Frodo is mortal, and going to Valinor doesn't change this. I don't remember this being explicitly stated in The Lord of the Rings. Book VI closes as Frodo sails away. Gandalf, Galadriel and the others do not make any prophecies regarding what will happen in Valinor. One of the appendices provides a timeline for “later events concerning the members of the Fellowship of the Ring”, but strictly limited to Middle-earth. The Ring is destroyed in 1422 by Shire reckoning, Sam sails West in 1482 when his wife dies, and Legolas and Gimli (“it is said”) are the last of the Fellowship to leave Middle-earth in 1541. That's all you'll find in The Lord of the Rings: that story is told from the point of Middle-earth and does not chronicle what happens in the Elven lands that Man cannot reach.
Mortality is a gift to Men (this is clearly established in the Silmarillion). This is a gift of Ilúvatar and not even the Valar can affect it. Although Hobbits are not mentioned, they are probably close enough cousins of Men to be mortal in the same way. The case of Dwarves may be less well-established but nothing indicates otherwise.

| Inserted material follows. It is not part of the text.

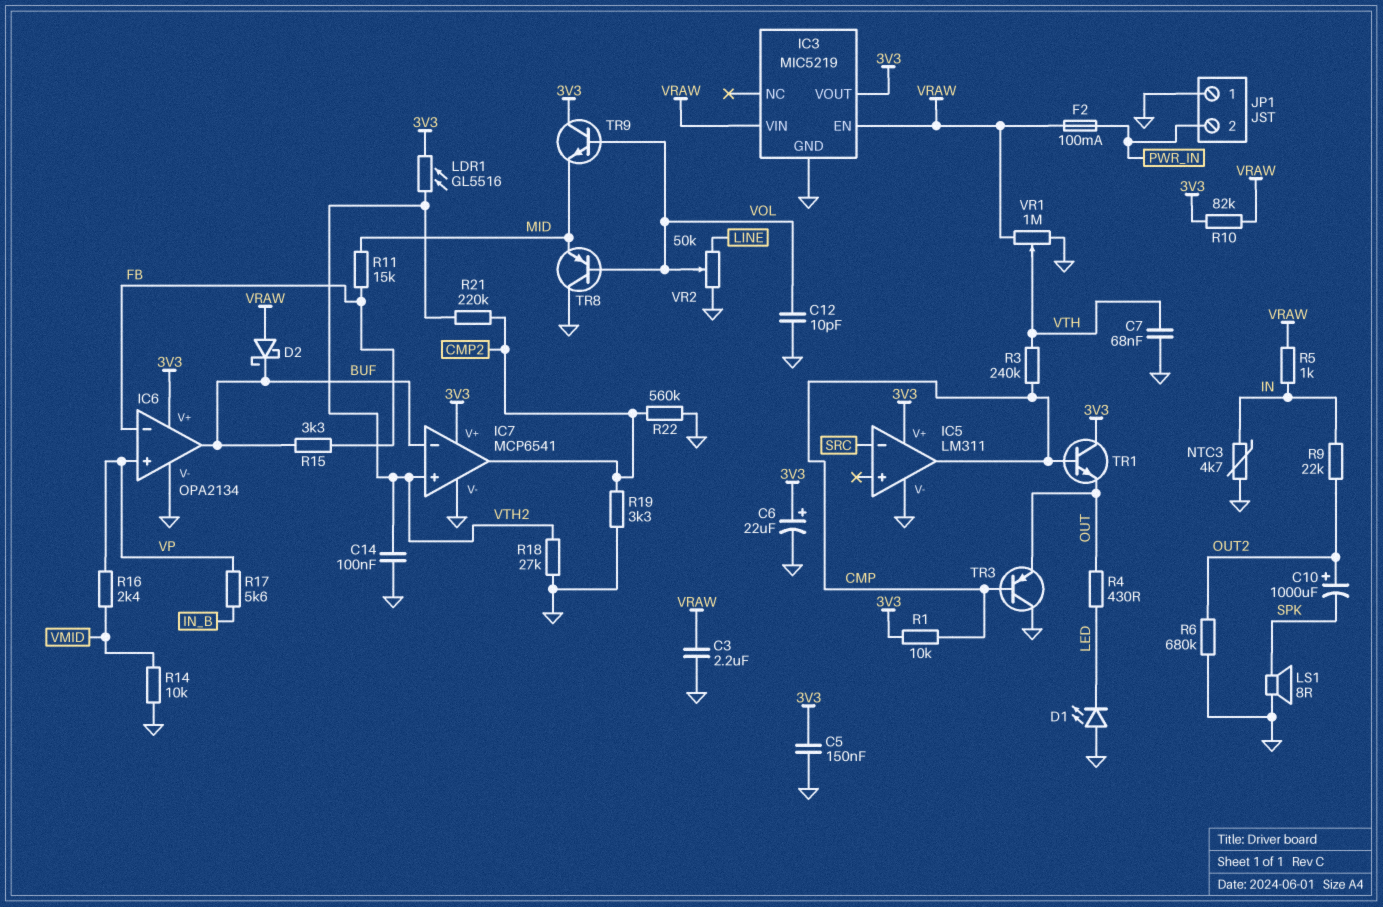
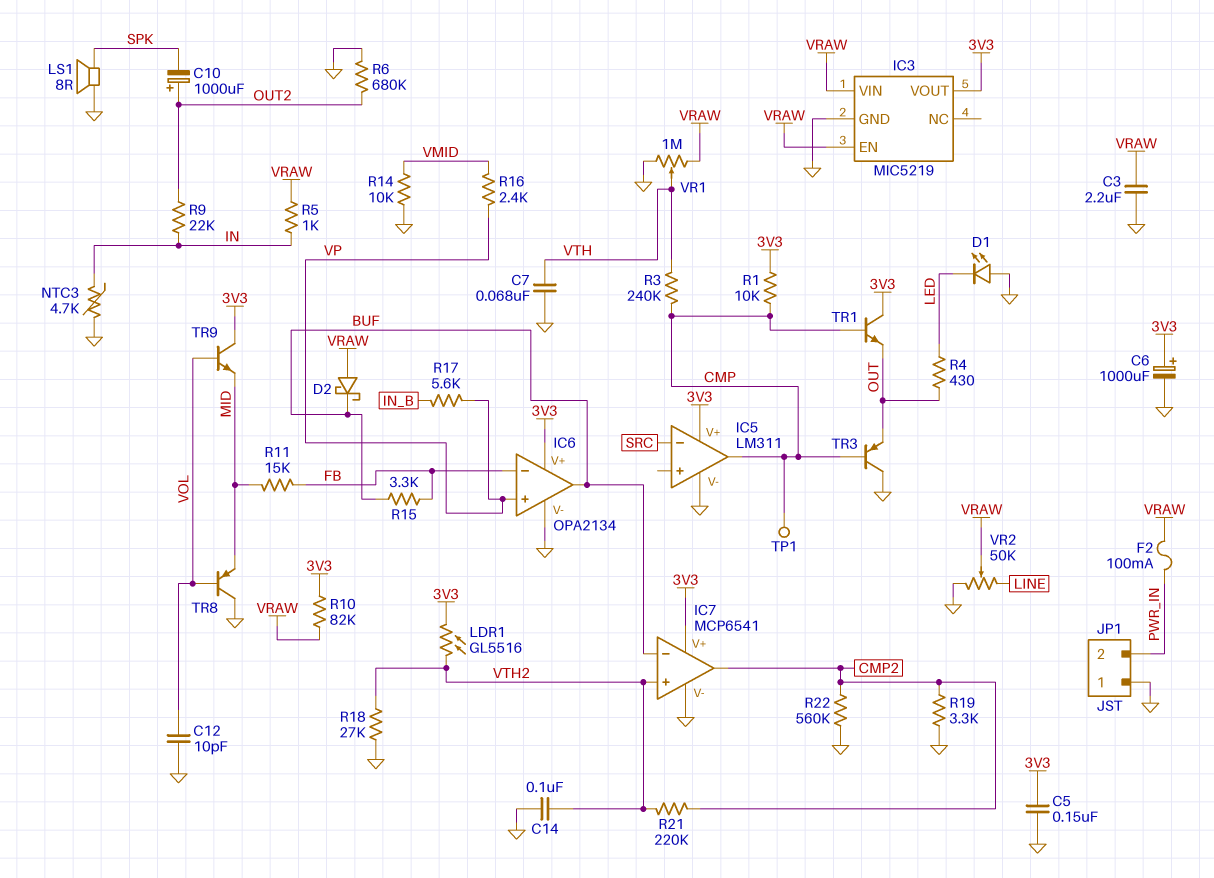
C6: 22uF (plus 3V3, minus GND) -> 1000uF (plus 3V3, minus GND)
TP1: none -> test point (CMP)
VR2: 50k (GND, LINE, wiper VOL) -> 50k (GND, LINE, wiper VRAW)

We can turn to Word of God in the form of The Letters of J.R.R. Tolkien. There it is clearly stated (letter 246):
‘Alas! there are some wounds that cannot be wholly cured’, said Gandalf — not in Middle-earth. Frodo was sent or allowed to pass over Sea to heal him — if that could be done, before he died. He would have eventually to ‘pass away’: no mortal could, or can, abide for ever on earth, or within Time. So he went both to a purgatory and to a reward, for a while: a period of reflection and peace and a gaining of a truer understanding of his position in littleness and in greatness, spent still in Time amid the natural beauty of ‘Arda Unmarred’, the Earth unspoiled by evil.
As for Frodo or other mortals, they could only dwell in Aman for a
limited time — whether brief or long. The Valar had neither the power nor
the right to confer ‘immortality’ upon them. Their sojourn was a
‘purgatory’, but one of peace and healing and they would eventually pass
away (die at their own desire and of free will) to destinations of which
the Elves knew nothing.
There you have it: the Ring-bearers were mortal, they remained mortal, and they eventually died in the manner of mortals, albeit after a time of their own choice.
A final note, still in letter 325:
(…) But the legends are mainly of ‘Mannish’ origin blended with those of the Sindar (Gray-elves) and others who had never left Middle-earth.
As this last passage shows, we don't know precisely what happened to Frodo and the other Ring-bearers in Valinor because what we know is the legends of Middle-earth. We have no knowledge of what happened in Valinor after it was removed from this Earth, save through what little contact it still had with Middle-earth until the end of the Third Age.